Cultural appropriation at the Caf

6
461

For a liberal arts college boasting an educated populace and, more importantly, a caring community, the Buddha Bowl at the Commons Dining Hall is conspicuous in its impropriety. It is a cultural appropriation and simply inappropriate to name a dish after a religious figure.

The Buddha is the title given to one who has achieved enlightenment and who understands the Four Noble Truths in the religion of Buddhism. To name a dinner dish comprised merely of vegetables and grains after such a lofty religious state is a belittlement of the profound achievement itself and the arduous process required along the way.

Naming a dinner dish after a paramount figure in Christianity would be unacceptable here because the majority of the population of the College of William and Mary is Christian. However, as a caring and educated population, it is vital to respect all aspects of our community. That includes respect toward all minority groups who do not have the privilege of renown that majority groups have.

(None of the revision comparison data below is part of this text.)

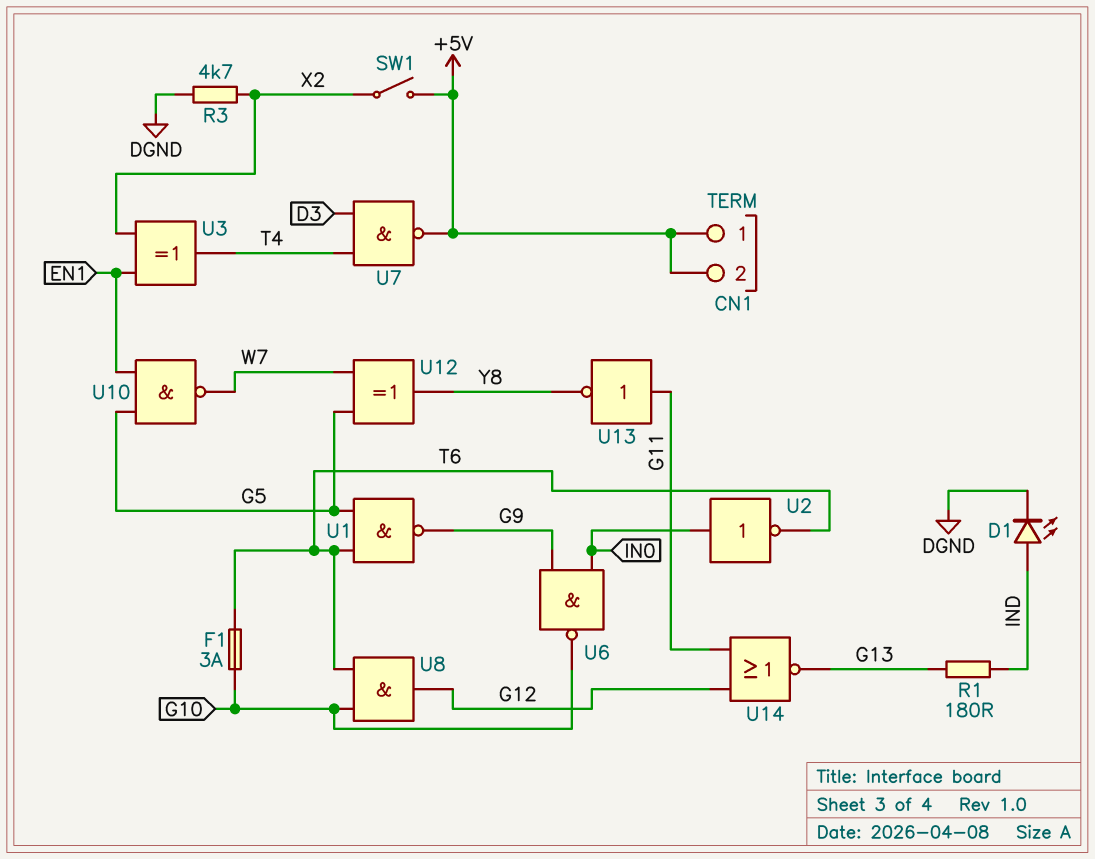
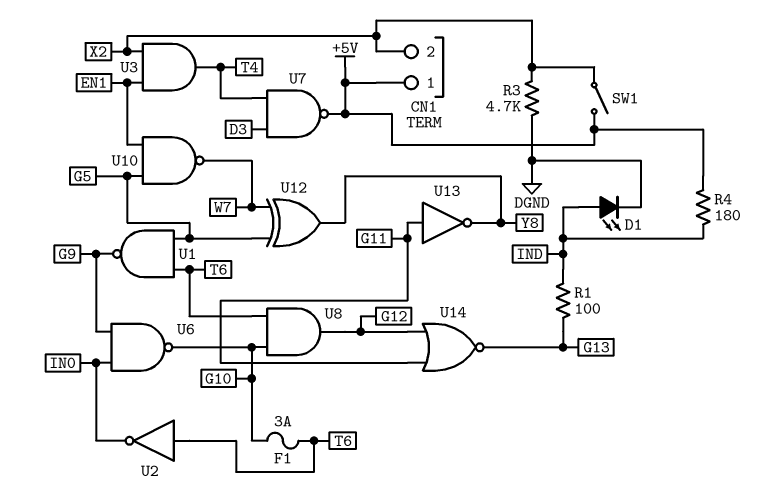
CN1 pin 2: +5V -> X2
R1: 180 (G13, IND) -> 100 (G13, IND)
R4: none -> 180 (+5V, IND)
U2: NOT (in IN0, out T6) -> NOT (in T6, out IN0)
U3: XOR (in EN1, in X2, out T4) -> AND (in EN1, in X2, out T4)

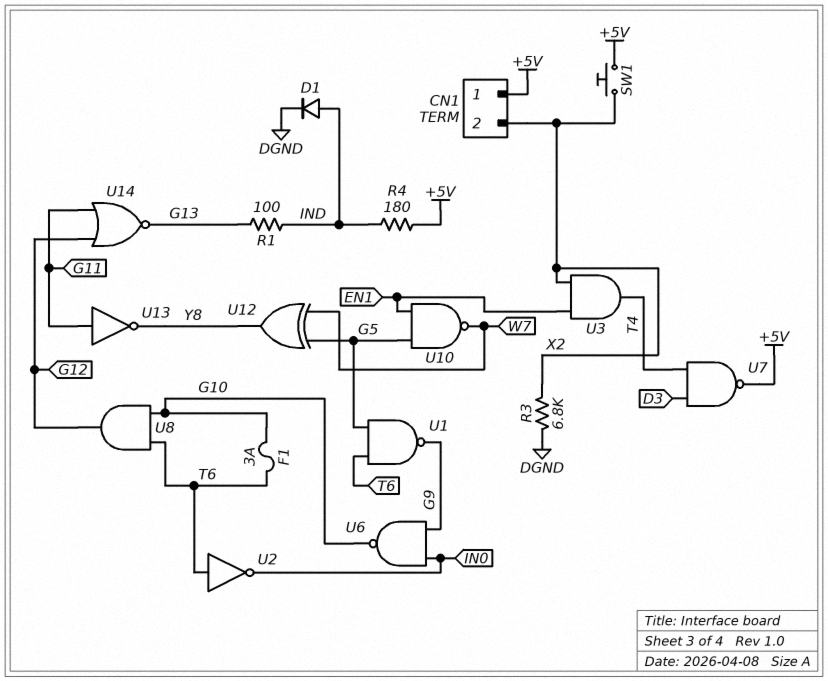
D1: LED (A IND, K DGND) -> diode (A IND, K DGND)
R3: 4.7k (DGND, X2) -> 6.8k (DGND, X2)
SW1: switch (+5V, X2) -> button (+5V, X2)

Buddhism is the world’s fourth largest religion. Though not very highly practiced in Williamsburg, Virginia, Buddhism is a part of our community and must be respected, just as we respect all other elements. The blatant cultural appropriation of the Buddha Bowl name is noticed and rejected by the campus community.

It is unnecessary, and a bit ridiculous, to bring religion into the name of a completely secular food dish.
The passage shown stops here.